When lowering this MWE for ARM Ethos-U55:
```python
from pathlib import Path

import torch.nn as nn


class NoState1DequantPerChannelMWE(nn.Module):
    def __init__(self):
        super().__init__()
        self.conv0 = nn.Conv2d(2, 2, kernel_size=(1, 1), bias=False)

    def forward(self, x):
        y = torch.ops.aten.hardtanh.default(self.conv0(x), 0.0, 6.0)
        y = torch.cat([x, y], dim=3)
        return y


x_cf = torch.zeros(1, 2, 1, 1)

no_state1_mwe = torch.export.export(
    NoState1DequantPerChannelMWE().eval(),
    (x_cf,),
    strict=True,
    )
no_state1_mwe_path = Path("mwe.pt2")
torch.export.save(no_state1_mwe, str(no_state1_mwe_path))
```

with this lowering code:
```python
from pathlib import Path

import torch

from executorch.backends.arm.ethosu import EthosUCompileSpec, EthosUPartitioner
from executorch.backends.arm.quantizer import (
    EthosUQuantizer,
    get_symmetric_quantization_config,
)
from executorch.backends.cortex_m.passes.quantized_op_fusion_pass import (
    QuantizedOpFusionPass,
)
from executorch.backends.cortex_m.passes.replace_quant_nodes_pass import (
    ReplaceQuantNodesPass,
)
from executorch.exir import (
    EdgeCompileConfig,
    ExecutorchBackendConfig,
    to_edge_transform_and_lower,
)
from executorch.exir.passes.memory_planning_pass import MemoryPlanningPass
from executorch.extension.export_util.utils import save_pte_program
from torch.export import export
from torchao.quantization.pt2e.quantize_pt2e import convert_pt2e, prepare_pt2e

COMPILE_SPEC = EthosUCompileSpec(
    "ethos-u55-128",
    config_ini=str(Path.cwd() / "my_vela.ini"),
)

MWE_INPUT = torch.randn(1, 2, 1, 1)


def export_pt2_to_pte(
    pt2_path: str | Path,
) -> dict[str, object]:
    pt2_path = Path(pt2_path)
    output_path = pt2_path.with_suffix(".helper.pte")

    exported_program = torch.export.load(str(pt2_path))
    module = exported_program.module(check_guards=False)

    quantizer = EthosUQuantizer(COMPILE_SPEC)
    quantizer.set_global(get_symmetric_quantization_config())
    prepared_model = prepare_pt2e(module, quantizer)
    prepared_model(MWE_INPUT)
    quantized_model = convert_pt2e(prepared_model)

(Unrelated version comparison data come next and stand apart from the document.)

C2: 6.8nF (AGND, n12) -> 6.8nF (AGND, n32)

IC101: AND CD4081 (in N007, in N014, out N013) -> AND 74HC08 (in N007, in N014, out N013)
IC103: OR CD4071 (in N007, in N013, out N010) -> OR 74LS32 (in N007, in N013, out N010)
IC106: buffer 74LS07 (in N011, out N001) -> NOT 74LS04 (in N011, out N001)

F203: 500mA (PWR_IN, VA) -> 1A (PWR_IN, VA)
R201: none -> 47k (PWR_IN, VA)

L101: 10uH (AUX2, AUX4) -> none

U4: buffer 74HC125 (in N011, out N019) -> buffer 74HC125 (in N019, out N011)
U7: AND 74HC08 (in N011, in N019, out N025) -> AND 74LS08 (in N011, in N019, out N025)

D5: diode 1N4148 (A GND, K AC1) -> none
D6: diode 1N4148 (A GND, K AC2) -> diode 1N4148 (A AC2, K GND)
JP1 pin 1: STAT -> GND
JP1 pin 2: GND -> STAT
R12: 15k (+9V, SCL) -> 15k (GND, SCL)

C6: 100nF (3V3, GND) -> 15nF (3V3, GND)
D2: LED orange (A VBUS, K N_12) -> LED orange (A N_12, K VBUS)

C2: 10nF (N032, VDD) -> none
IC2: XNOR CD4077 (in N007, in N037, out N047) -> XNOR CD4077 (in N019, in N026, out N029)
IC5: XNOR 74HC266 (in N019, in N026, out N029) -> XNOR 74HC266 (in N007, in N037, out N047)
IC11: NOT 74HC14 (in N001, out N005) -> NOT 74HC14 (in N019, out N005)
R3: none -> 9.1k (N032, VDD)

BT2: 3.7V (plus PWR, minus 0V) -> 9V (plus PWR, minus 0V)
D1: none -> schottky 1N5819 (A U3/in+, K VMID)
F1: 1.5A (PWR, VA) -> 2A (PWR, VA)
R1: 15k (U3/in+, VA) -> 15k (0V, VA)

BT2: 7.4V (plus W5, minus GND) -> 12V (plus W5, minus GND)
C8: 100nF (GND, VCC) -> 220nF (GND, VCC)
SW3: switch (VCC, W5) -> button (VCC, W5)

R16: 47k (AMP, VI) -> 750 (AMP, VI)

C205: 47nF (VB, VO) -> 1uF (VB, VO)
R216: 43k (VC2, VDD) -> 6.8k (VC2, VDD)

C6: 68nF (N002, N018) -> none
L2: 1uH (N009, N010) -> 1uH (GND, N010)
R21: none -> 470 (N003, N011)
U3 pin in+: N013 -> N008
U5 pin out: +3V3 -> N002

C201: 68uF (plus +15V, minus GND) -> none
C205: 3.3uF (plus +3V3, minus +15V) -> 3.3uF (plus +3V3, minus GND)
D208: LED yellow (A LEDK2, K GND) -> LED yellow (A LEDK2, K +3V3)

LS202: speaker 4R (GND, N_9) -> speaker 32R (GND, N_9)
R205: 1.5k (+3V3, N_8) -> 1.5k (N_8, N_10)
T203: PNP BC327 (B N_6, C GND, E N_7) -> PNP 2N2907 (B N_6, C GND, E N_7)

    quantized_exported_program = export(
        quantized_model,
        (MWE_INPUT,),
        strict=True,
    )
    edge_program_manager = to_edge_transform_and_lower(
        quantized_exported_program,
        partitioner=[EthosUPartitioner(COMPILE_SPEC)],
        compile_config=EdgeCompileConfig(_check_ir_validity=False),
    )
    edge_program_manager = edge_program_manager.transform(
        [ReplaceQuantNodesPass(), QuantizedOpFusionPass()]
    )

    executorch_program = edge_program_manager.to_executorch(
        config=ExecutorchBackendConfig(
            memory_planning_pass=MemoryPlanningPass(alloc_graph_input=False),
            extract_delegate_segments=False,
        )
    )

    save_pte_program(executorch_program, str(output_path))
```
the output contains a convolution operator and activation that is not quantized and lowered to U55. The lowering yields a warning saying that these nodes could not be lowered to U55, because "One or more inputs were not quantized".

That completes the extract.